Kathryn Jourdan
Having studied Music at Clare College, Cambridge (1985-88) Kathryn completed postgraduate studies in viola and chamber music at the Royal Northern College of Music with Simon Rowland Jones and Chris Rowland, where she was awarded the Bach and Leonard Hirsch prizes for solo and quartet performance. After five formative years in the City of Birmingham Symphony Orchestra, under Simon Rattle's leadership, she played for three years in a London-based string quartet, training and then practising in the meantime as a secondary music teacher back in Cambridge, inspired by the outreach and education work in inner city Birmingham in which she had taken part as a member of CBSO.
Since moving to Edinburgh, Kathryn has freelanced as a viola player with the Scottish Chamber Orchestra and other chamber ensembles,and for the past decade has also been teaching academic music, viola and chamber music in the specialist setting of St Mary’s Music School.
In 2015 she completed a PhD in the field of the Philosophy of Music Education, ‘Through the lens of Levinas: An ethnographically-informed case study of pupils’ ‘practices of facing’ in music-making’, supervised by John Finney in the Faculty of Education in Cambridge. This established an ethical basis for music education and offers a philosophical underpinning of a transformative vision for the music profession more widely. Kathryn is a member of the editorial boards of both the British and International Journals of Music Education, continues to present and publish academic research and has given lectures at Edinburgh University, the Royal Conservatoire of Scotland and the University of Illinois. She was a board member of Sistema Scotland for nine years where she chaired the music committee, is currently on the board of the Edinburgh Youth Orchestra and has been an honorary member of the International Musicological Society.

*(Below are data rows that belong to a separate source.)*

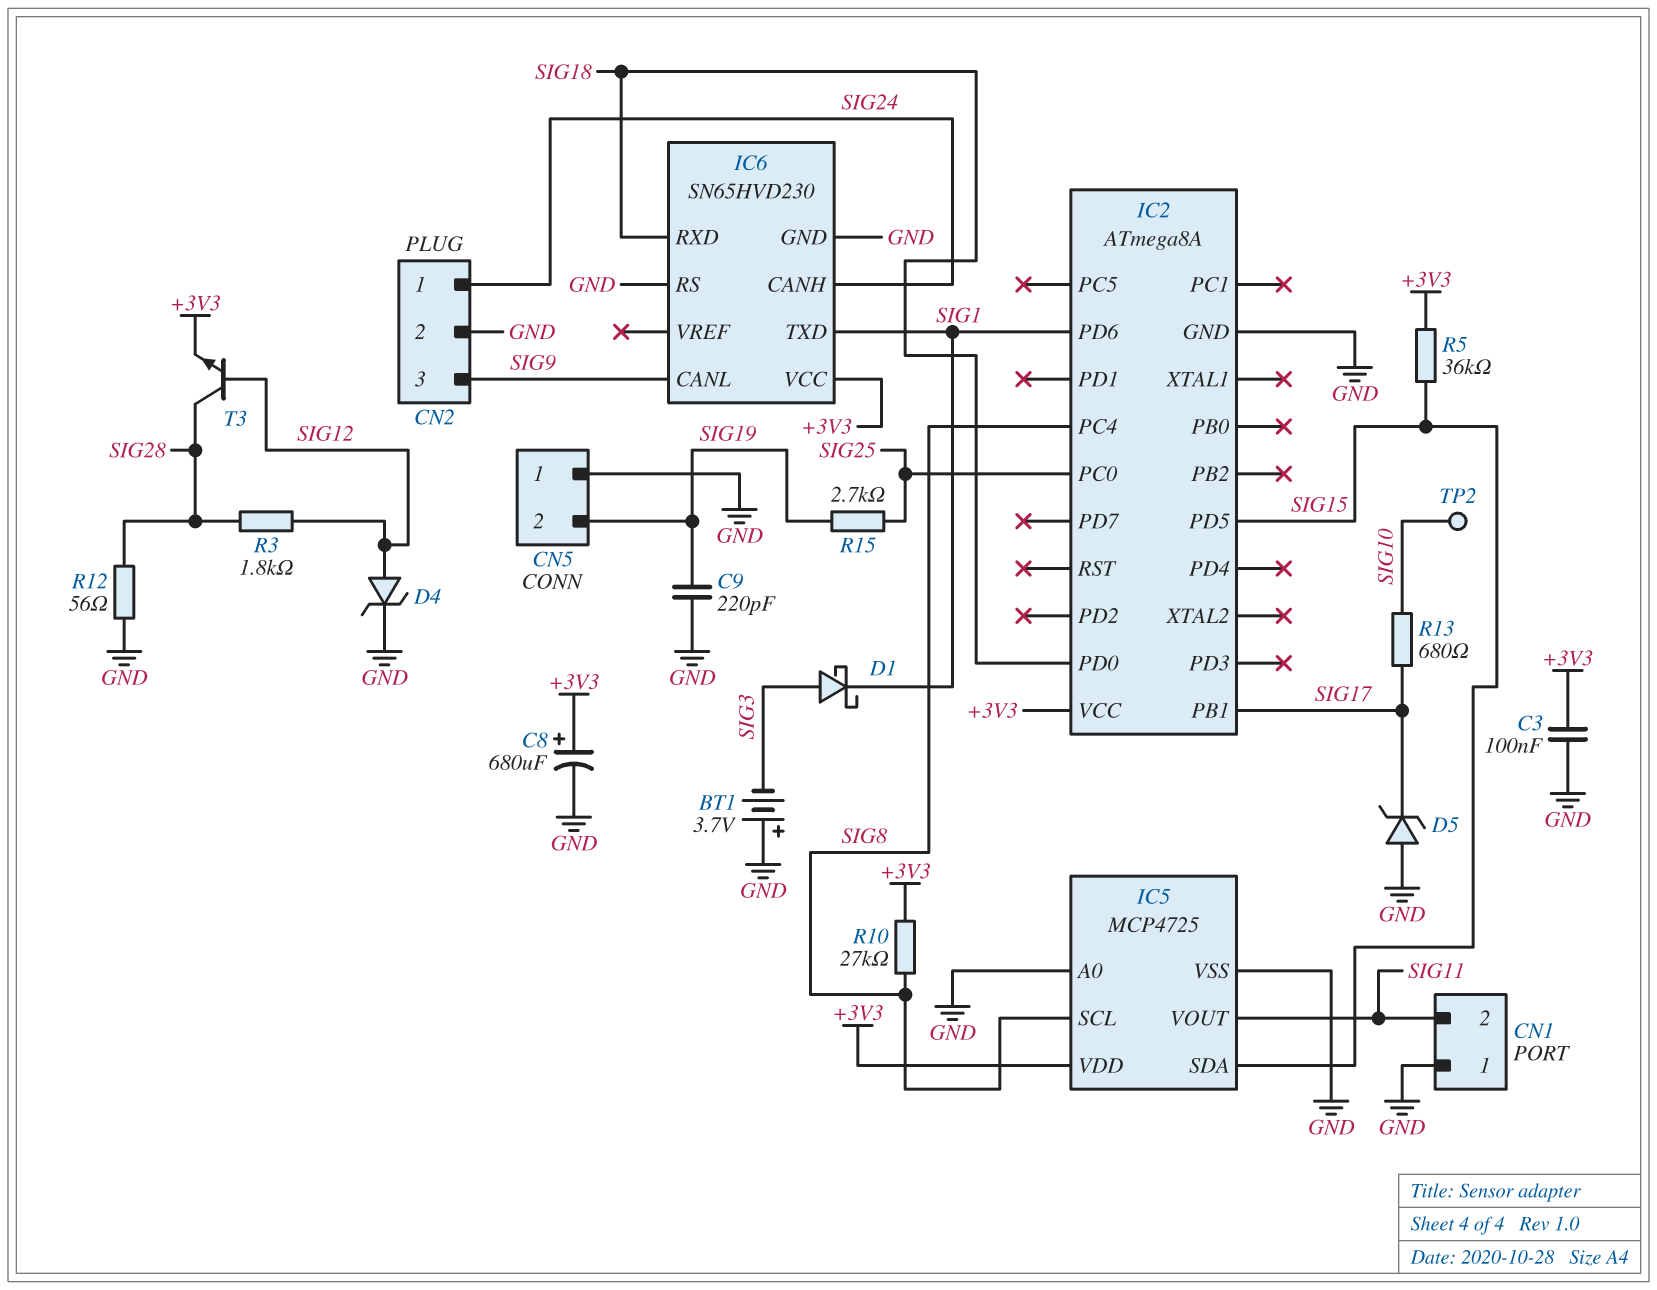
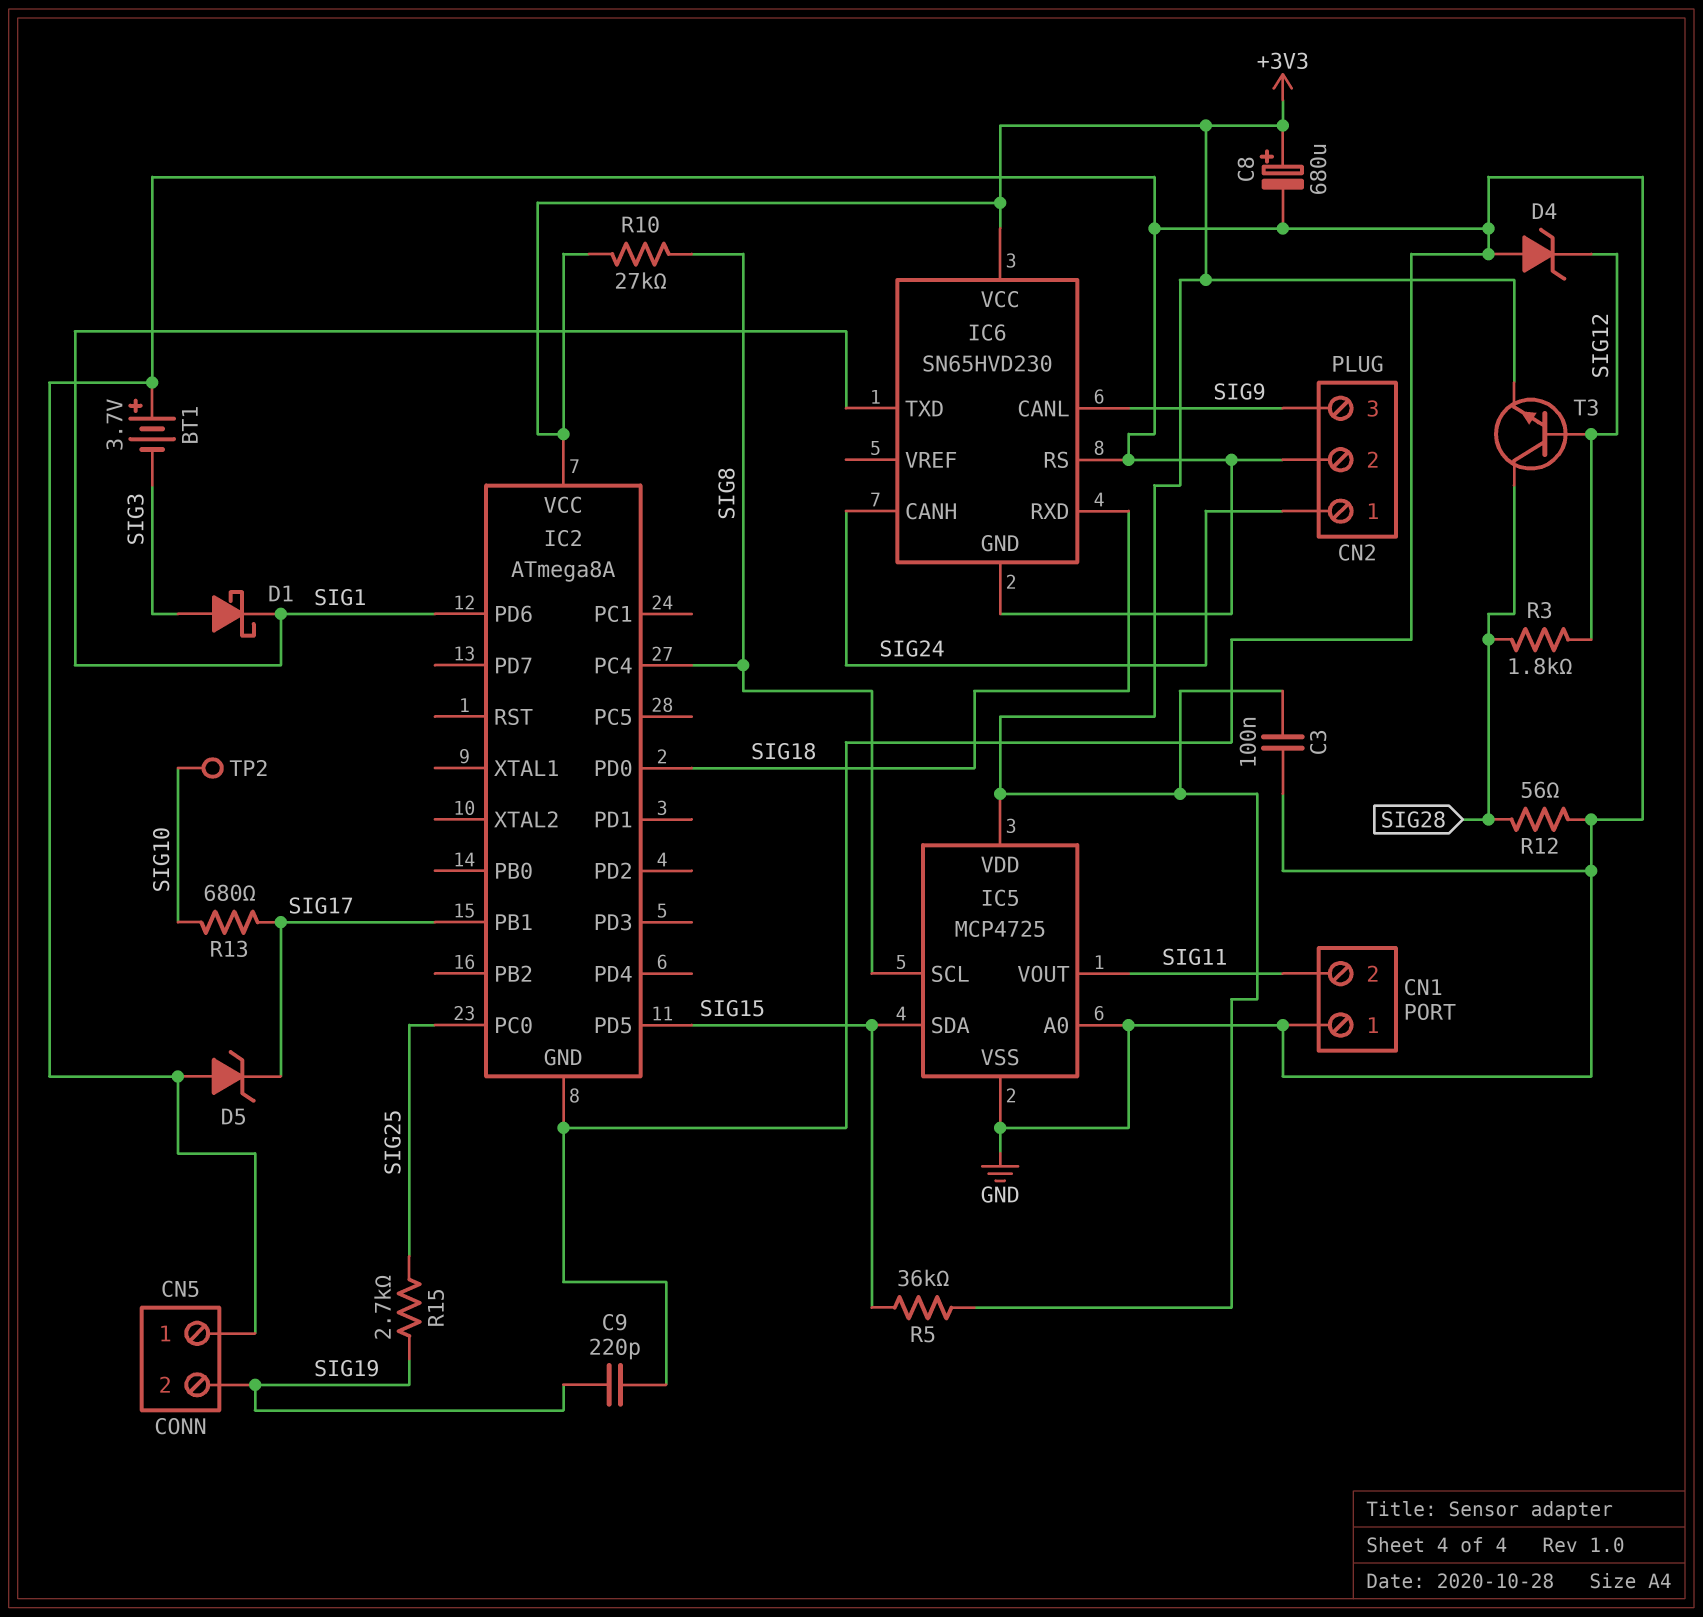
D4: zener (A SIG12, K GND) -> zener (A GND, K SIG12)

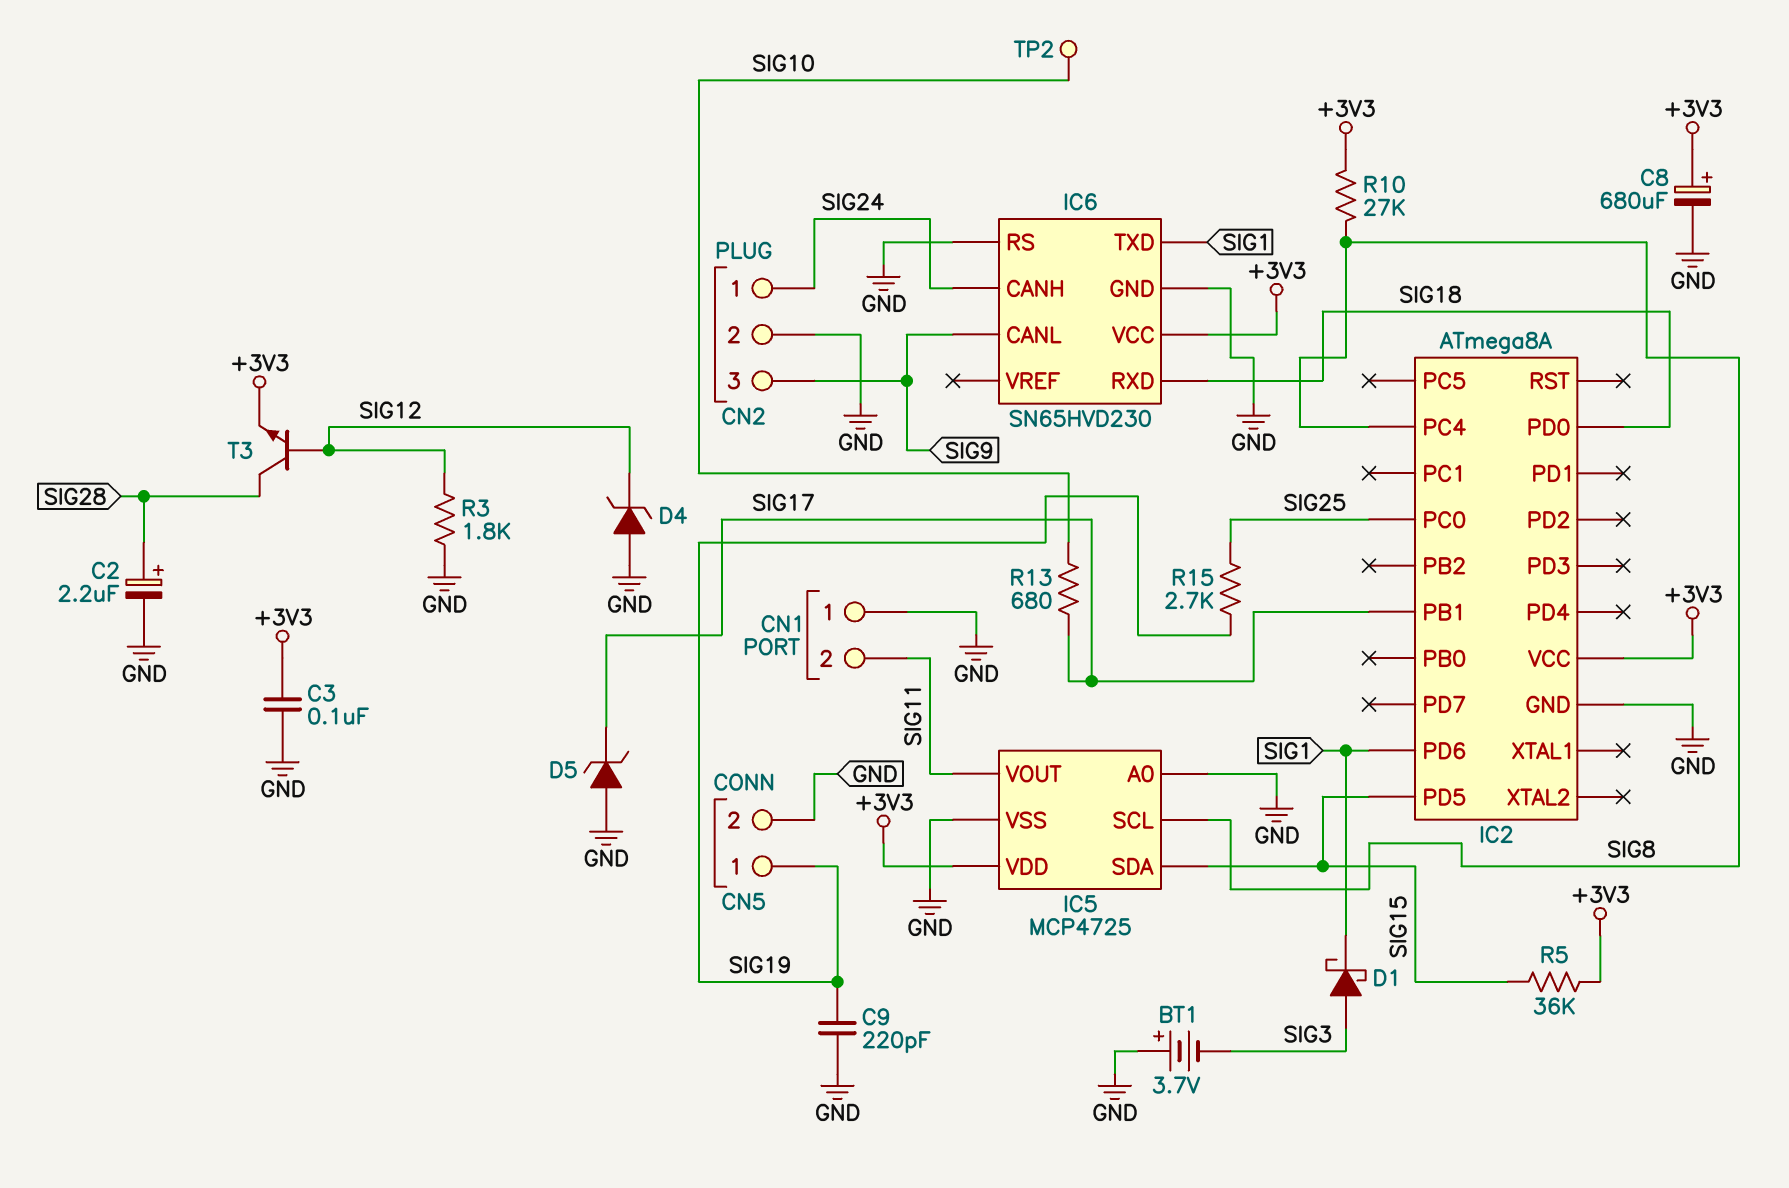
C2: none -> 2.2uF (plus SIG28, minus GND)
CN5 pin 1: GND -> SIG19
CN5 pin 2: SIG19 -> GND
R3: 1.8k (SIG12, SIG28) -> 1.8k (GND, SIG12)
R12: 56 (GND, SIG28) -> none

Over the past few years Kathryn has developed an unusual role, working alongside a small number of conductors and soloists in the UK and Europe to help them 'think through' repertoire or wider issues of practice, offering academic research and professional support as a ‘critical friend’, utilising all aspects of her musical experience over more than thirty years in the profession. This role has focused upon programme development, providing resources to excite and inspire towards fresh interpretative pathways, and encouraging ethical relating in rehearsal, performance, and towards the wider profession.